On October 6, 2022, the Specialized Anti-corruption Prosecutor's Office notified the head of the National Bank Kyryl Shevchenko and four other persons of suspicion of illegal actions during his leadership of Ukrgasbank. 24 October 2022, it became known that Shevchenko left the country. Ukraine's national anti-corruption agency declared former central bank governor Kyrylo Shevchenko wanted.

A number of Ukrainian bloggers, journalists and politicians did not support Shevchenko's accusations of corruption schemes and believe that these persecutions are political. In the Ukrainian Forbes, one of the lawyers from the Office of the President team said on the rights of anonymity, that the NABU investigation about the Ukrgasbank case, which lasts more than 4 years, could only be a lever of pressure on Shevchenko.

Yulia Samaeva, editor of the Ukrainian weekly economics department, claimed that criminal proceedings were a tool of pressure on Kyryl Shevchenko, who refused to comply with the requirements of the Office of the President on hryvnia emission, lowering the discount rate and other regulatory decisions within the competence of the NBU.

Financial analyst and economic expert Oleksii Kushch considered that, “the case opened by the National Anti-Corruption Bureau (NABU) against him contains no convincing evidence of the guilt of the former head of the NBU and has no judicial prospect”.

On October 25, Shevchenko announced that he was on consular registration in an EU country, and had officially informed Ukraine's law enforcement authorities about his actual location. He also asked the embassy to provide premises for the organization of video communication during the interrogation. Separately, Shevchenko expressed the opinion that declaring him wanted is an unnecessary confirmation of the involvement and politicization of the investigation and called on NABU to ensure the openness, transparency and impartiality of the process.

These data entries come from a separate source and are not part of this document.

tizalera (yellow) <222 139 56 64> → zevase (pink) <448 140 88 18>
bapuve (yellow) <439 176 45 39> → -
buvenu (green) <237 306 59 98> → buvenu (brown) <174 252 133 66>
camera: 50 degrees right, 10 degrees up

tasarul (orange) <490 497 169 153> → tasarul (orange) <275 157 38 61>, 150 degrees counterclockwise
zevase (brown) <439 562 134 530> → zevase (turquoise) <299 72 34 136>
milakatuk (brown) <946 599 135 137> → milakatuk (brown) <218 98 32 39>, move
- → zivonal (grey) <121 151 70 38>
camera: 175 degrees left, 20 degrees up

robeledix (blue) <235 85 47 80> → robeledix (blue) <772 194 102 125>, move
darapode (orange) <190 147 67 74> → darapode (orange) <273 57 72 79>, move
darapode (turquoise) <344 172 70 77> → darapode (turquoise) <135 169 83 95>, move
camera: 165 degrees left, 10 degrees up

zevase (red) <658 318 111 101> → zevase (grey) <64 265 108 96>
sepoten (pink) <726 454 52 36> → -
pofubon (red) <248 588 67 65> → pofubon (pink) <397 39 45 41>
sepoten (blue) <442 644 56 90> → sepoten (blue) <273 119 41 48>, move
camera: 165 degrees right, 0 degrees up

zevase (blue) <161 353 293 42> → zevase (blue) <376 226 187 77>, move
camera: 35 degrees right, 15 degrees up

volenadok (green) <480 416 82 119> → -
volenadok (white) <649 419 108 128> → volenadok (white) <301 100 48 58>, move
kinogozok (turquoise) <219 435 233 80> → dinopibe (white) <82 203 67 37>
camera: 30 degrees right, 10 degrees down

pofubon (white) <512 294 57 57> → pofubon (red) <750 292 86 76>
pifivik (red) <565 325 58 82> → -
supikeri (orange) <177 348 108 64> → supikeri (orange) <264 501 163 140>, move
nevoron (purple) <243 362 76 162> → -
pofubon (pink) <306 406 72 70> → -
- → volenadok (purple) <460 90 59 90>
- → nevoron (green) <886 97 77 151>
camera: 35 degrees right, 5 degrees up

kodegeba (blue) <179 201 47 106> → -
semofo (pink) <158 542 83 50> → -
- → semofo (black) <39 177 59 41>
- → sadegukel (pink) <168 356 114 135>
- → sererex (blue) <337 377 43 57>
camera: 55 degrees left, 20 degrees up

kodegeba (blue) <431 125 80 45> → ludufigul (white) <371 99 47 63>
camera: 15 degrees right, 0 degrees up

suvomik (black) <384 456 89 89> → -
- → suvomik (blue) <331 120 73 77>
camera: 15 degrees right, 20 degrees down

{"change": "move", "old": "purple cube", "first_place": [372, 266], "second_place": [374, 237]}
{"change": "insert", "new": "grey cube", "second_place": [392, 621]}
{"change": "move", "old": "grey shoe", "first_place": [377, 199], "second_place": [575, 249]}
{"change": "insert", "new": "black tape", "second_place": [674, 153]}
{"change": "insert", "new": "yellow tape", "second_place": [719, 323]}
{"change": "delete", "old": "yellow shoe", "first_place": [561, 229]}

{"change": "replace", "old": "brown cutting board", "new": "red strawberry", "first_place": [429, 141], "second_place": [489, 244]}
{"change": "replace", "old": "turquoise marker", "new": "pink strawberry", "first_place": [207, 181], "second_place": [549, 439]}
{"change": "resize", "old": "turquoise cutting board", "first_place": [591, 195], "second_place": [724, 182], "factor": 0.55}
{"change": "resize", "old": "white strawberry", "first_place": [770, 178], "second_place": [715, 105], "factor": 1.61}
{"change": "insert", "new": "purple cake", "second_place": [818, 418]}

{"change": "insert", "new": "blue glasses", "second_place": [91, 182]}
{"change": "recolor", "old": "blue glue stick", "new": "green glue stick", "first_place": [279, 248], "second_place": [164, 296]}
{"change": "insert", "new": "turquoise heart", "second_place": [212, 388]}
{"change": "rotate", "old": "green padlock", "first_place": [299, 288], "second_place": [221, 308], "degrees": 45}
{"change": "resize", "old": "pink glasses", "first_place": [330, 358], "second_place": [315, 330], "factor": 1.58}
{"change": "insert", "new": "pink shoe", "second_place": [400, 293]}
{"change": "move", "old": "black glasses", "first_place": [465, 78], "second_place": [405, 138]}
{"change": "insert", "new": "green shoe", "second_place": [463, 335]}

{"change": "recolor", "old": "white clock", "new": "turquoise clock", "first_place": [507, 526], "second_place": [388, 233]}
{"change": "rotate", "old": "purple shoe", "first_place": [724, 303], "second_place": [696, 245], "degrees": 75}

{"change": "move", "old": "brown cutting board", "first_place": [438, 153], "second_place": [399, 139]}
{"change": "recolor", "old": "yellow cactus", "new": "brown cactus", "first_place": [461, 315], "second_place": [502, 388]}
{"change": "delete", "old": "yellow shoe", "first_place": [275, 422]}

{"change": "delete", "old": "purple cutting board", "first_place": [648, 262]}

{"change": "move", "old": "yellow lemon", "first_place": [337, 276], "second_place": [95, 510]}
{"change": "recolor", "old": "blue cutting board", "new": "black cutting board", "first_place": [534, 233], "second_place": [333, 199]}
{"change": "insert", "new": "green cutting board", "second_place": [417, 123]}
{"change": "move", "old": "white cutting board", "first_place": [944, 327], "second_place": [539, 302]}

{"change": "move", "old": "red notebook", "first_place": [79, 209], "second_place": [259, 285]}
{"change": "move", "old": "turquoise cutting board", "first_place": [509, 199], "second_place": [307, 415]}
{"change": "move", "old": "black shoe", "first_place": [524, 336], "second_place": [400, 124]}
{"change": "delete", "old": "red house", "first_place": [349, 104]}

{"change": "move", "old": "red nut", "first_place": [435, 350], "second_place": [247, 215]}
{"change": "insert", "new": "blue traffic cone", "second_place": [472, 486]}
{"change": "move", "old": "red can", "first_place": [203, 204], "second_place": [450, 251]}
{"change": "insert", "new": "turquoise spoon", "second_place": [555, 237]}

On 19 December 2022, NABU detectives had filed a request to extend the Ukrgasbank pre-trial investigation due to lack of evidence of his guilt. Shevchenko wrote in a Facebook post that “NABU’s case against me is falling apart”.

Journalist Serhiy Lyamets called this transfer "political persecution of Kyrylo Shevchenko by Zelenskyy's government and "cooperation" of NABU with the current government". The blogger calls the reasons for this persecution a protracted conflict between Kyrylo Shevchenko and the President's Office, caused by the reluctance of the head of the National Bank to finance the budget deficit by issuing hryvnia and attempts to impose personnel appointments on the National Bank.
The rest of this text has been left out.